Lector de Washington Irving sería Théophile Gautier quien, en su Viaje por España (1845), nos da una innovadora visión en la que el interés reviviscente de la historia deja paso a un interés puramente paisajístico y las sensaciones vitales asociadas a éste. Para Gautier la Alhambra no es el escenario desolado de la historia sino el lugar del gozo de los sentidos:
“¡Cuantas horas he pasado allí en aquella melancolía serena, tan diferente de la melancolía del Norte, con una pierna colgando sobre el abismo, procurando que mis ojos no perdieran ninguna forma, ningún contorno del admirable cuadro que se desplegaba ante ellos, y que seguramente no volverán a ver! Ninguna descripción, ninguna pintura podrá nunca reproducir aquel brillo, aquella luz, aquella viveza de matices. Los tonos más vulgares adquieren el valor de pedrería, y todo se sostiene en esta gama. Al anochecer, con el sol de soslayo, se producen efectos inconcebibles; las montañas fulgen como montones de rubíes, de topacios, de granates; un polvo de oro recubre los intersticios, y si, como es frecuente en verano, los labriegos queman los rastrojos en la llanura, las nubes de humo que se elevan lentamente hacia el cielo adquieren reflejos mágicos con la luz del poniente”. (Théophile Gautier, Viaje por España).
Contemporáneos. En el siglo XX la imagen de la Alhambra se volvería a renovar en imperecederas páginas debidas a escritores tan distintos como Juan Ramón Jiménez, André Gide, Malcolm Lowry, Marguerite Yourcenar, Federico García Lorca o Jorge Luis Borges. Precisamente de estos dos últimos autores hace unos años el Patronato del Conjunto Monumental de la Alhambra epigrafió algunos versos. Los de Lorca, en un discreto y sugerente rincón de la Cuesta de los Chinos, evocan elementos esenciales del sitio, pozo, muro y agua, expresivos de una desgarradora tristeza:
“Quiero bajar al pozo,
quiero subir los muros de Granada,
para mirar el corazón pasado
por el punzón oscuro de las aguas”
(Federico García Lorca, ‘Casida Primera. Del herido por el agua’, Diván del Tamarit).

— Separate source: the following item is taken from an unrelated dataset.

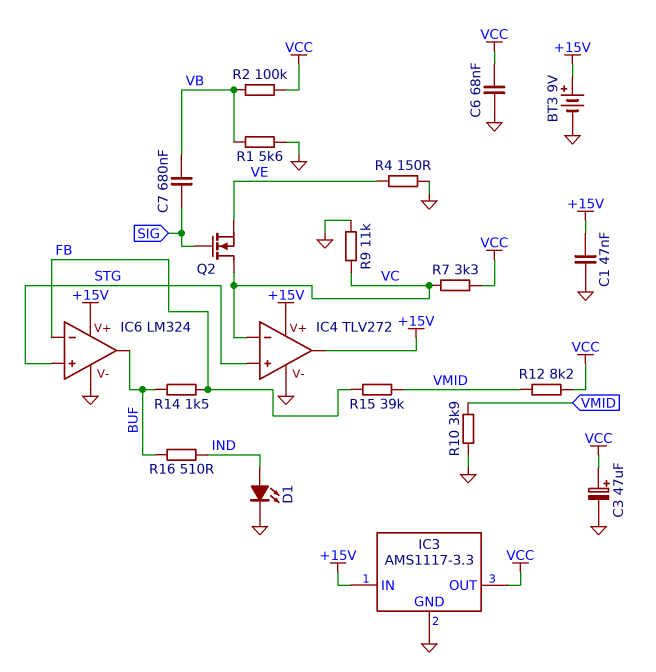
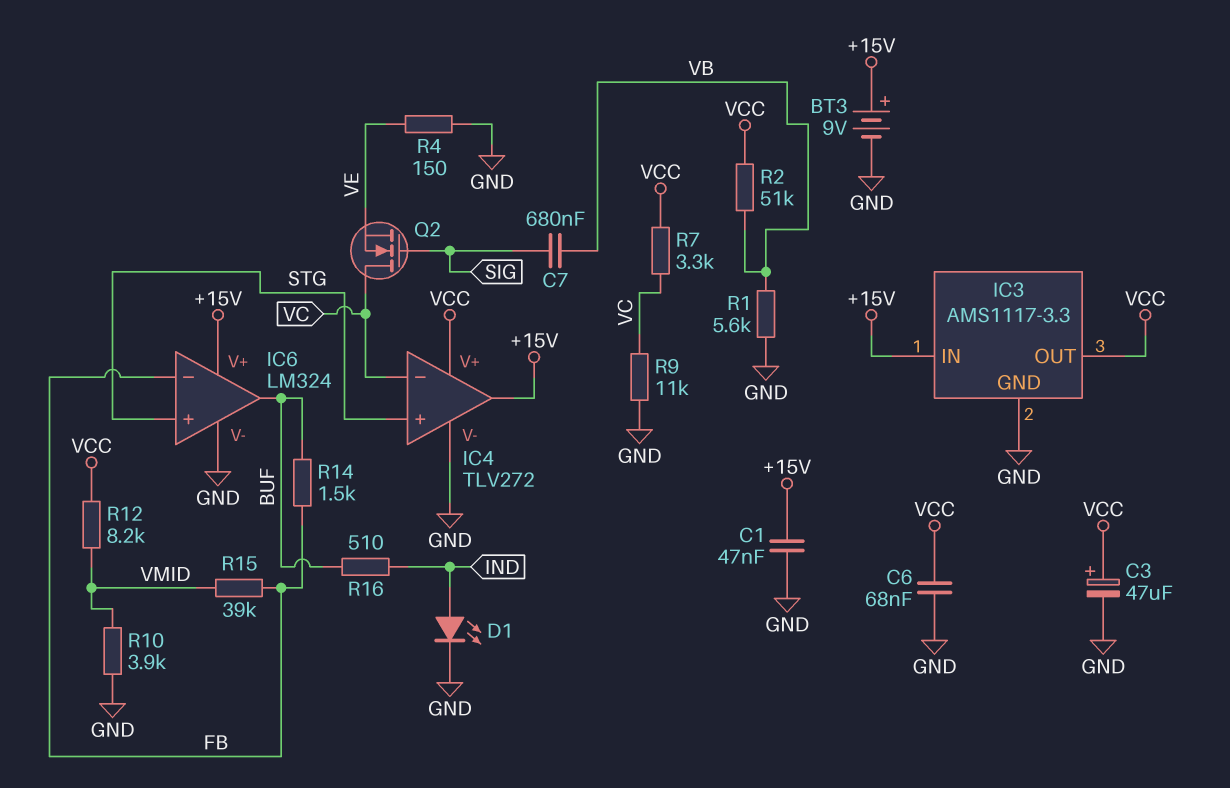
IC4 pin V+: +15V -> VCC
R2: 100k (VB, VCC) -> 51k (VB, VCC)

Borges, invidente, en 1976 dedica un poema a la Alhambra desvelando sus eficaces estímulos a sus otros sentidos –oído, tacto, olfato–:
“Grata la voz del agua
a quien abrumaron negras arenas,
grato a la mano cóncava
el mármol circular de las columnas,
gratos los finos laberintos del agua
entre los Limoneros
...
(Jorge Luis Borges, ‘La Alhambra. Historias de la noche’.)
Concluye el poema oponiendo al placer y gozo de esas sensaciones su negación: la derrota y el exilio, metáfora perenne y hermosa de la condición humana. Estos versos son un homenaje a los poetas árabes que inscribieron los suyos en los muros de los palacios y una ayuda al visitante para acrecentar su disfrute estético. Disfrute, sin duda, que se debe también a este acompañamiento de visiones literarias, con una serie de temas recurrentes a lo largo del tiempo, que enriquecen nuestra percepción de la Alhambra y forman parte de su imaginario.